少し段差のある地面に作られた巣穴の中では、ガラガラとその子供たちが寝息を立てていた。
巣穴の中に反響する寝息。それがいつも通りだった。
だが、今日は『いつも通り』とはいかなかった。
鳴り響く爆音。ぱちっ、と眼をあけたガラガラは慌てる子供を巣穴の奥へと押し込んだ。
警戒心をあらわにした行動。ガラガラは巣穴の入り口を見やった。
立ち上る煙。うごめく黒い影。ガラガラの目には、見覚えがあった。
つい先日の話だ。
狩りへ出かけた時、あの黒い影は獲物になる筈のポケモンを捕らえていた。
近くにいたドードーが煩く鳴いていた。”ロケット団がきたぞ!!”と。
ガラガラには、その影がまるで自分の子供を奪いにきたように見えて仕方がなかった。
それは大方当たっていたのかもしれない。
次々と黒い影は、爆音に驚いて出てくるポケモンたちを捕獲している。
時折、何か舌打ちのような音が聞こえて、何かが潰れるような音が聞こえた。
ガラガラの中で言い知れぬ怒りが込み上げてきた。いきなり、何が、どうして、人間は。
ガラガラはすぐに飛び出した。骨棍棒を繰り出しながら、黒い影をなぎ倒しながら。
自分の子供を守ろうと、黒い影の足元にあるひしゃげたキャタピーにはさせないと。
自分たちの都合で命を奪う人間が許せなかった。それは母親として。
ガラガラは愛用の太い骨を黒い影へとぶつけていく。
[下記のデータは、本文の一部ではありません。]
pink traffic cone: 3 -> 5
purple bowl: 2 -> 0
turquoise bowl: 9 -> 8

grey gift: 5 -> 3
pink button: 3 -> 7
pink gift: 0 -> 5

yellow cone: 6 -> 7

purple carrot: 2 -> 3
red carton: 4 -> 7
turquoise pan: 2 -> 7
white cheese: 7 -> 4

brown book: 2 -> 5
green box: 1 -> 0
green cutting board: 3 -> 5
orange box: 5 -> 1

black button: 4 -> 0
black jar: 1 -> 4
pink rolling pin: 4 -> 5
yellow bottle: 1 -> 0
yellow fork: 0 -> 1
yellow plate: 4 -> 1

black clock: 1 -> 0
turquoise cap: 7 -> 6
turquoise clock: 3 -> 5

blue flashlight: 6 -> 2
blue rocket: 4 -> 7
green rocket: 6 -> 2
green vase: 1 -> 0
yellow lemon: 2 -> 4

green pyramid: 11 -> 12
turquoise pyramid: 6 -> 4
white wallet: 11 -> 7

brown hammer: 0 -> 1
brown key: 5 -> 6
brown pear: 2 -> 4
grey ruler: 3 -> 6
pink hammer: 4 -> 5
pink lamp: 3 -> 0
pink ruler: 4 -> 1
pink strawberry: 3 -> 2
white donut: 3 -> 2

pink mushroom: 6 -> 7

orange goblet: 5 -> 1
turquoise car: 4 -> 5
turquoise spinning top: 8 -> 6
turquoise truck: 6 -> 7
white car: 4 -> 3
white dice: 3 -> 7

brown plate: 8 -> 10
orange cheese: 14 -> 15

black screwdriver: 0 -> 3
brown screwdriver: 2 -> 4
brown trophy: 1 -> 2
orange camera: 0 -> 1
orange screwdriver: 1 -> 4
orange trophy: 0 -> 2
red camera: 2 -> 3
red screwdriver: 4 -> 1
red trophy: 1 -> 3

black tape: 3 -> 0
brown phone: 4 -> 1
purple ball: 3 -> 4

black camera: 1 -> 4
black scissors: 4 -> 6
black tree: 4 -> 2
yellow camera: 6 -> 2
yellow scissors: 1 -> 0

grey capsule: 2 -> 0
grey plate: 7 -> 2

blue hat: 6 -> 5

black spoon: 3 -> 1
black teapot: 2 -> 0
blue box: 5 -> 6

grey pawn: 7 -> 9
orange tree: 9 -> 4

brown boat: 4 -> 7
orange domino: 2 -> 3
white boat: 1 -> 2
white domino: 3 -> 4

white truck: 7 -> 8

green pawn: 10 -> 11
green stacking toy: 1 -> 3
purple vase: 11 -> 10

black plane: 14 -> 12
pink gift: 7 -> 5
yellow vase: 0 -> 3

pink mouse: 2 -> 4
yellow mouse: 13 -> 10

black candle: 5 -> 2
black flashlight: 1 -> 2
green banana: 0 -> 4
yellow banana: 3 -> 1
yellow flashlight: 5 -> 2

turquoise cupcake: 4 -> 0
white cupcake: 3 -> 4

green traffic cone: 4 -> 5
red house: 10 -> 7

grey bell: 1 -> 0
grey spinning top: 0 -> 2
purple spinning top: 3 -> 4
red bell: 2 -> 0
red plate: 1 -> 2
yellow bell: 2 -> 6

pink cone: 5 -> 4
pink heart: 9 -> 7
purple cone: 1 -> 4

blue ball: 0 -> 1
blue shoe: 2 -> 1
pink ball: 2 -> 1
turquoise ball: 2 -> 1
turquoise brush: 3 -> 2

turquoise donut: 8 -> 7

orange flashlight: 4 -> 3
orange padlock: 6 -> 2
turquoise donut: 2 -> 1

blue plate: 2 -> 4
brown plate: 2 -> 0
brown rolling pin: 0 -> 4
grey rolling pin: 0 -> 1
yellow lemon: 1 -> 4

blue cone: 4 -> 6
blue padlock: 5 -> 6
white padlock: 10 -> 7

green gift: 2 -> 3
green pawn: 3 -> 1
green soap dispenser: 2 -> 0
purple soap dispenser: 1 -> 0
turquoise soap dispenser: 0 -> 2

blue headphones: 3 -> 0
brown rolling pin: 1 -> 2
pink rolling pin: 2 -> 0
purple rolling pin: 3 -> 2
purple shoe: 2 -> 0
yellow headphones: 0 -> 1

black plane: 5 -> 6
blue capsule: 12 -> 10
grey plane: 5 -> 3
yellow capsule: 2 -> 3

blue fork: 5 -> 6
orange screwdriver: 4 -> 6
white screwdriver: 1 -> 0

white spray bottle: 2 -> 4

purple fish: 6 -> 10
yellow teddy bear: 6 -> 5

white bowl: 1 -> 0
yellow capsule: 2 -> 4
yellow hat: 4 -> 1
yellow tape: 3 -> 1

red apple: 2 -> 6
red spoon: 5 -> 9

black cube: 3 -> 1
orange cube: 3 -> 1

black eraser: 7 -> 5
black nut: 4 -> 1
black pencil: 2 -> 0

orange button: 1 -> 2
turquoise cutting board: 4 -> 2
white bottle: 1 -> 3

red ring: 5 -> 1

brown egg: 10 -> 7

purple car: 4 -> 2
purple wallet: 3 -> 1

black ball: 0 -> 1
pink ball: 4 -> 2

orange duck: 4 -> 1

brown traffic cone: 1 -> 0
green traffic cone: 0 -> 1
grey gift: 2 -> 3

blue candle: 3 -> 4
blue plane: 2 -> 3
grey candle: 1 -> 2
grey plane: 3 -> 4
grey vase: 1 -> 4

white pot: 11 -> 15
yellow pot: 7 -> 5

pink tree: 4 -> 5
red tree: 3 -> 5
黒い影はぐきっ、と言う音を立てて悲鳴を上げる間もなく倒れていく。
それに気づいたほかの黒い影は、慌ててガラガラを捕獲しようと丸い球体を投げてくる。
それが何なのかは知らなかったが、何かよからぬものなのは解る。
ガラガラはそれをまるで野球のボールのように太い骨で打った。かきーん、といい音を立ててボールは飛んでいく。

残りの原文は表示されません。